なんということだ、彼らは「同質で正逆」だったのだ、と思い至ったときの私の驚歎たるや。なにせあのサルアが。アニメ版マンガ版あらゆるメディアでスルーされ担当編集者にも忘れ去られていたあのサルアが。知名度も人気もさっぱりなあのサルアが。ほかでもない物語の核たる存在の主人公と同質で正逆。ああ、感に堪えぬ。
これはあながち、とにかくサルアを贔屓したおしている人間の妄想とばかりもいえず、ほかにも幾つかの点から「サルアはオーフェンと同質で正逆」と読むのは間違いではないと思われる。……たぶん。
たとえば、原大陸に渡ってからの彼らの家族についてだ。オーフェンはクリーオウと結婚して三人の娘をもうけた。つまり、血の繋がった家族だ。一方サルアも家族を得ているが、こちらは血縁に寄らない。メッチェンはもちろんのこと、ラポワント村民/市民も含む。オーフェンがタフレム式に親しんだ、というか孤児が多く教室のメンバーが家族同然となる《牙の塔》の出身で、サルアが血統を重視するキムラック教徒というのも見逃せないポイントだ。また旧シリーズでオーフェンはそんな家族を失っていて(消失したアザリーもそうだし、レティシャに至っては「捨てた」と明言している)、サルアも肉親を死なせていることをつけくわえてもいいだろう。

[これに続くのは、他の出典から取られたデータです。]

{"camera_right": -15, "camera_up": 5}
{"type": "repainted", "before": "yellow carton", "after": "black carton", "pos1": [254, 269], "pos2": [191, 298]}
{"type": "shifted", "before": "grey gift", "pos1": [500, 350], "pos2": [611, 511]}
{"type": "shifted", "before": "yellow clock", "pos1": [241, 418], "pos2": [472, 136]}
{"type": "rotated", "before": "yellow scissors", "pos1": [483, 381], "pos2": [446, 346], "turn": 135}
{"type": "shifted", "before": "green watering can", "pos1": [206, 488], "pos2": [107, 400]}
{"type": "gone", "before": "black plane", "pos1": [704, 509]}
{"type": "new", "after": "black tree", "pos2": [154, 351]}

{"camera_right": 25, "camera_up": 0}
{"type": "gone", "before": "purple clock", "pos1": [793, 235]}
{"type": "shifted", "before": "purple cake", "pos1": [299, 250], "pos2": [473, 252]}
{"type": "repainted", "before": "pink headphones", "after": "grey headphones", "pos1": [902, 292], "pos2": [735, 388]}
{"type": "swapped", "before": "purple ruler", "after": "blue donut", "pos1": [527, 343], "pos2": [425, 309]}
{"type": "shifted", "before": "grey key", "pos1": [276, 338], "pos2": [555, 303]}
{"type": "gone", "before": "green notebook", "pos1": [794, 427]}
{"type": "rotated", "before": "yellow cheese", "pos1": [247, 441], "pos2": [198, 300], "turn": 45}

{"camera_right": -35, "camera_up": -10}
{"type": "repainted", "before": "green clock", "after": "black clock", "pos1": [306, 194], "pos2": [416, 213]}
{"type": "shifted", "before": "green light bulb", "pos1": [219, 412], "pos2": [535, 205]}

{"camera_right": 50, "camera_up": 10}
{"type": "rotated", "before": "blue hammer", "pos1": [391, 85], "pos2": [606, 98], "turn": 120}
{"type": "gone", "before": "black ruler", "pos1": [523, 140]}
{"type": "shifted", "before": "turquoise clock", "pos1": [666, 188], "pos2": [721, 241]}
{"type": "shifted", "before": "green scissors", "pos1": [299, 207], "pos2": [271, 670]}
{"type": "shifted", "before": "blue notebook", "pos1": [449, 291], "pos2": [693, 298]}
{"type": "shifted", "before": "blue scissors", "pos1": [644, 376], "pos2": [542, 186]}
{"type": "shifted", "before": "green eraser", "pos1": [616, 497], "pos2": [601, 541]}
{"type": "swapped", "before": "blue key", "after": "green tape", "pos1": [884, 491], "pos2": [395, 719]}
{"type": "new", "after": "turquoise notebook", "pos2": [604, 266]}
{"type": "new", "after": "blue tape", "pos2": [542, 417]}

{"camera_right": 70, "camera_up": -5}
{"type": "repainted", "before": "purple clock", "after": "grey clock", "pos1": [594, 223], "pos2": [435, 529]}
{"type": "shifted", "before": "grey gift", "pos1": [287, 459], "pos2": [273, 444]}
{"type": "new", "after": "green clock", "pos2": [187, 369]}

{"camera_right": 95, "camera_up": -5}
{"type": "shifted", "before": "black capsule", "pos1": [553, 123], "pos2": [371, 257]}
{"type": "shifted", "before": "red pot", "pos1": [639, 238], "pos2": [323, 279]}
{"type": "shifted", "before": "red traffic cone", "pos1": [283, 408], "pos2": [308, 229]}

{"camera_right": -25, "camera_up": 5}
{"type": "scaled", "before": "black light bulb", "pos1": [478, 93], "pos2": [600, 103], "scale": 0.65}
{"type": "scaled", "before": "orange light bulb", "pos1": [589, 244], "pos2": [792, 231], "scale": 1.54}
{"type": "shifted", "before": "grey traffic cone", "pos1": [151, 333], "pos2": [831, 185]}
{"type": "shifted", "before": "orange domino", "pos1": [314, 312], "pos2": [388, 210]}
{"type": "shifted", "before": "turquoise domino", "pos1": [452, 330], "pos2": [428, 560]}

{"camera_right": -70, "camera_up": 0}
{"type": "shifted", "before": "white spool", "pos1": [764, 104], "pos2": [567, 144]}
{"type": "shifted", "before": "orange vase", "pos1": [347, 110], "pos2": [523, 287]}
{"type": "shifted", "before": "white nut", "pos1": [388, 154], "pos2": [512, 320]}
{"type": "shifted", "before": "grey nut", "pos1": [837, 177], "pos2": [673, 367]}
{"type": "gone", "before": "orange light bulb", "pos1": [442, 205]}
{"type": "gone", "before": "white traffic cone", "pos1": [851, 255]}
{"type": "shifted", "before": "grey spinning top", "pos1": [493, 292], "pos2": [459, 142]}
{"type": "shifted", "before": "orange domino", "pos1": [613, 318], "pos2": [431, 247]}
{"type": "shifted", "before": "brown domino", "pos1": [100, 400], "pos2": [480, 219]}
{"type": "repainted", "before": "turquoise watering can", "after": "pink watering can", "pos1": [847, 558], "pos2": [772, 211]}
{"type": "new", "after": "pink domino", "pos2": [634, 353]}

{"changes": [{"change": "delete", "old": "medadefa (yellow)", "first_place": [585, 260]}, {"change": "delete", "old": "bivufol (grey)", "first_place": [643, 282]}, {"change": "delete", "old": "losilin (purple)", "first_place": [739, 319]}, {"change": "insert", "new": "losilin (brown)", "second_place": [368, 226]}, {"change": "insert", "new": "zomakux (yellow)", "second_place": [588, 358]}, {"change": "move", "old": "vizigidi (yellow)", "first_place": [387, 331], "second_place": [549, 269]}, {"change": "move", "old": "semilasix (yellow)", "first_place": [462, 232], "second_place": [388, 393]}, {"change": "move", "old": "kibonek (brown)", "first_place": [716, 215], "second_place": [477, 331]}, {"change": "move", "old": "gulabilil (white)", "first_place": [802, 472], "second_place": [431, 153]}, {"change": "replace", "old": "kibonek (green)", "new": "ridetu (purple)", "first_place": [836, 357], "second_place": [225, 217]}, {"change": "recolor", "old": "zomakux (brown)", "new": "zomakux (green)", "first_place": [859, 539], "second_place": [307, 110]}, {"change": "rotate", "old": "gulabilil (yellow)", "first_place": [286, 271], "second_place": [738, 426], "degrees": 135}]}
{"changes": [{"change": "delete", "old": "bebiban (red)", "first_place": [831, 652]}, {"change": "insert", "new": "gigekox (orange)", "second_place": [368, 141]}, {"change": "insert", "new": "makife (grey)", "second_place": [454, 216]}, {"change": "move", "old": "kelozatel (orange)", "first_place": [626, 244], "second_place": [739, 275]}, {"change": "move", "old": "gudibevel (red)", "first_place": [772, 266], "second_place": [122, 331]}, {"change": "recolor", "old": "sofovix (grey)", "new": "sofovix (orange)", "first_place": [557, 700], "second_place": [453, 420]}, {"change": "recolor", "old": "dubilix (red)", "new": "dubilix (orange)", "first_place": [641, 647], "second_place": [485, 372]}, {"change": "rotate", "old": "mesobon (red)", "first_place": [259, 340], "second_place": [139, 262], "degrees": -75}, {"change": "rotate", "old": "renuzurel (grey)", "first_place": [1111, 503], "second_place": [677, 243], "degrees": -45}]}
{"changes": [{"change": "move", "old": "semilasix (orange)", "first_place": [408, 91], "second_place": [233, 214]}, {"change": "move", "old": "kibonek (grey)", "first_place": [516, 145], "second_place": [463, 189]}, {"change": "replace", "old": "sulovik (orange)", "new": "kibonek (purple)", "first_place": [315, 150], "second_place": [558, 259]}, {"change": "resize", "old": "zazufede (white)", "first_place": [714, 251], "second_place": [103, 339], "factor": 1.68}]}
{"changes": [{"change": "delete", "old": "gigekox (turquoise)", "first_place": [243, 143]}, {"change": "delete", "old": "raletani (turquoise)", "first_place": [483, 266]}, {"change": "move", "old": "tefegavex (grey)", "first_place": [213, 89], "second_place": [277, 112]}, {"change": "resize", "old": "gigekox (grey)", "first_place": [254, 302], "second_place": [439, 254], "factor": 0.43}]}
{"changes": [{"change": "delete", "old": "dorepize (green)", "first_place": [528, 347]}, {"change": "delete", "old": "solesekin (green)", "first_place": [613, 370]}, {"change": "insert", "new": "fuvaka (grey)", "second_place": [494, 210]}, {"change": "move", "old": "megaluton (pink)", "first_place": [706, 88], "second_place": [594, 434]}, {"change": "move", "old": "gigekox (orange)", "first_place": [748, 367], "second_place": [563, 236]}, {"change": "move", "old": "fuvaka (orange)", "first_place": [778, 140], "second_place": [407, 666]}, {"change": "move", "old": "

市民がサルアにとっての家族であるというのは、はたして言いすぎであろうか? だが「キエサルヒマの終端」での「俺だってキムラック人だ」という台詞から、彼の故郷に対する思い入れがうかがえるのだし、「先祖代々住んできた土地を離れることができなかった難民」とはサルア自身のことを語っているとも取れる。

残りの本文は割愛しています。